Gusman batuk sepanjang hari, membuat suara ledakan yang mengumumkan semua kotoran yang tersangkut di tenggorokannya. Dia terdengar lebih sakit daripada seekor anjing, sangat sakit sehingga dia seharusnya berada di tempat tidur beberapa hari yang lalu. Tapi dia gila kerja dan menolak pergi, bahkan jika itu berarti membuat kami semua sakit.
Untungnya, aku memiliki sistem kekebalan yang buruk.
Gusman mengetuk pintu aku lalu dengan cepat batuk ke sikunya. Tenggorokannya terdengar sangat serak seolah-olah dia menelan amplas. "Aku akan pulang dan beristirahat."
Tentang waktu. "Bagus. Minum banyak cairan."
"Aku ada pertemuan dengan Tuan Lombardi beberapa menit lagi. Aku mencoba untuk membatalkan, tetapi dia sudah ada di hotel."
"Aku bisa menanganinya untukmu."
"Aku sebenarnya akan bertanya apakah kamu bisa menjadwal ulangnya."
Aku tidak begitu tidak kompeten. "Tentu."
"Aku akan menemuimu dalam beberapa hari." Dia batuk lagi lalu berjalan keluar, membungkus mantelnya di sekelilingnya.
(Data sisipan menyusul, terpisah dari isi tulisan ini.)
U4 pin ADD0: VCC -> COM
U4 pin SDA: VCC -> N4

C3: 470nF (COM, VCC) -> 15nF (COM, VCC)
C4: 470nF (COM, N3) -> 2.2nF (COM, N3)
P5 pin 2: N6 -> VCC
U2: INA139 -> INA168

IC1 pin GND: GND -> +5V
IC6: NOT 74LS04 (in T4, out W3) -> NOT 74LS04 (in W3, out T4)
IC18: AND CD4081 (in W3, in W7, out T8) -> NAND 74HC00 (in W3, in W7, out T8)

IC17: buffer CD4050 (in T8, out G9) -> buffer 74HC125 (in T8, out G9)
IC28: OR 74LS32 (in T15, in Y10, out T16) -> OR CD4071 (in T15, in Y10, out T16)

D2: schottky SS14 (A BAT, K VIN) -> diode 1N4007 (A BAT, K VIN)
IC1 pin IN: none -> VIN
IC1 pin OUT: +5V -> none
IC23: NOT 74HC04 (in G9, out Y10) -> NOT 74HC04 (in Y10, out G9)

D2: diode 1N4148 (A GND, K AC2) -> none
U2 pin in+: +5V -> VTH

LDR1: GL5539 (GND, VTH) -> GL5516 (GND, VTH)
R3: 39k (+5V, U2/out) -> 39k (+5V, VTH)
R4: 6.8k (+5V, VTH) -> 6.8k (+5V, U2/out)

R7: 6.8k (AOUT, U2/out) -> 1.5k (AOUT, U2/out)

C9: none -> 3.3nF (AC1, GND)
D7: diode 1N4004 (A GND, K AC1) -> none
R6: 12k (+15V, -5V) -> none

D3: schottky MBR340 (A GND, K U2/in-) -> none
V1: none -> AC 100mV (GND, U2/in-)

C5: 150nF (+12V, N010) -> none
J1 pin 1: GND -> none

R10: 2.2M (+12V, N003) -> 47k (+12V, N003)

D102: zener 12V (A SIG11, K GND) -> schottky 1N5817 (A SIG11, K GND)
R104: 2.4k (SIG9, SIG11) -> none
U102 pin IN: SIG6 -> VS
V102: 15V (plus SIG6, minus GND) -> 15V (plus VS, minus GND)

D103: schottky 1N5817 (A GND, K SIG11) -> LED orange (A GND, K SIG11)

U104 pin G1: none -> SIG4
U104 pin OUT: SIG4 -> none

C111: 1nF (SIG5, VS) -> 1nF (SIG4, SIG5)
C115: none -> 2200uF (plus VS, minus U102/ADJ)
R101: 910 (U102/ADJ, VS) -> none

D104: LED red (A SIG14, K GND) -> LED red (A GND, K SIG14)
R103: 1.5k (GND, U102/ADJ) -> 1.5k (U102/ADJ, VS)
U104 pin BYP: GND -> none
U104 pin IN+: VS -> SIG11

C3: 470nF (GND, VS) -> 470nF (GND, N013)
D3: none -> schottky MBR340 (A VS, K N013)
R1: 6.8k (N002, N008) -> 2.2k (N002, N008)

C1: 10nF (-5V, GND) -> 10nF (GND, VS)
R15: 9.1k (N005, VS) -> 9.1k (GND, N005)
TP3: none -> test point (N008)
Musim gugur semakin dalam, perlahan mulai menyerupai musim dingin seiring berlalunya waktu. Jalanan menjadi sedingin es di malam hari, dan aku mulai membawa jaket ke tempat kerja untuk melindungi aku dari hawa dingin saat berjalan pulang.
Memikirkan melihat Haris membuatku sedikit tergetar, tapi itu tidak berlangsung lama. Dia tidak datang ke sini sebagai kekasihku, sebagai pria yang memberiku seks terbaik yang pernah kumiliki. Dia hanya rekan bisnis, seseorang yang tidak penting. Aku mengendalikan reaksi aku dalam hitungan detik dan mengingatkan diri aku bahwa aku tidak akan bercinta.
Itu harus menunggu sampai malam ini.
Semenit kemudian, Haris muncul di ambang pintuku. Hari ini, dia menanggalkan jas dan mengenakan jeans gelap dan kemeja hijau lengan panjang. Kain itu ketat di lengannya yang berotot, pas di dadanya yang kuat, dan menonjolkan pinggang dan pinggulnya yang ramping. Dia tampak lezat dalam setelan jas, tetapi entah bagaimana dia terlihat lebih baik dalam tampilan kasual ini.
Dia tidak tersenyum saat melihatku, tapi matanya menyapaku dengan caranya sendiri. Itu adalah mata kamarnya, tatapan yang sama yang dia berikan padaku ketika aku telanjang di bawahnya, vaginaku yang basah mengambil penis gemuknya berulang-ulang.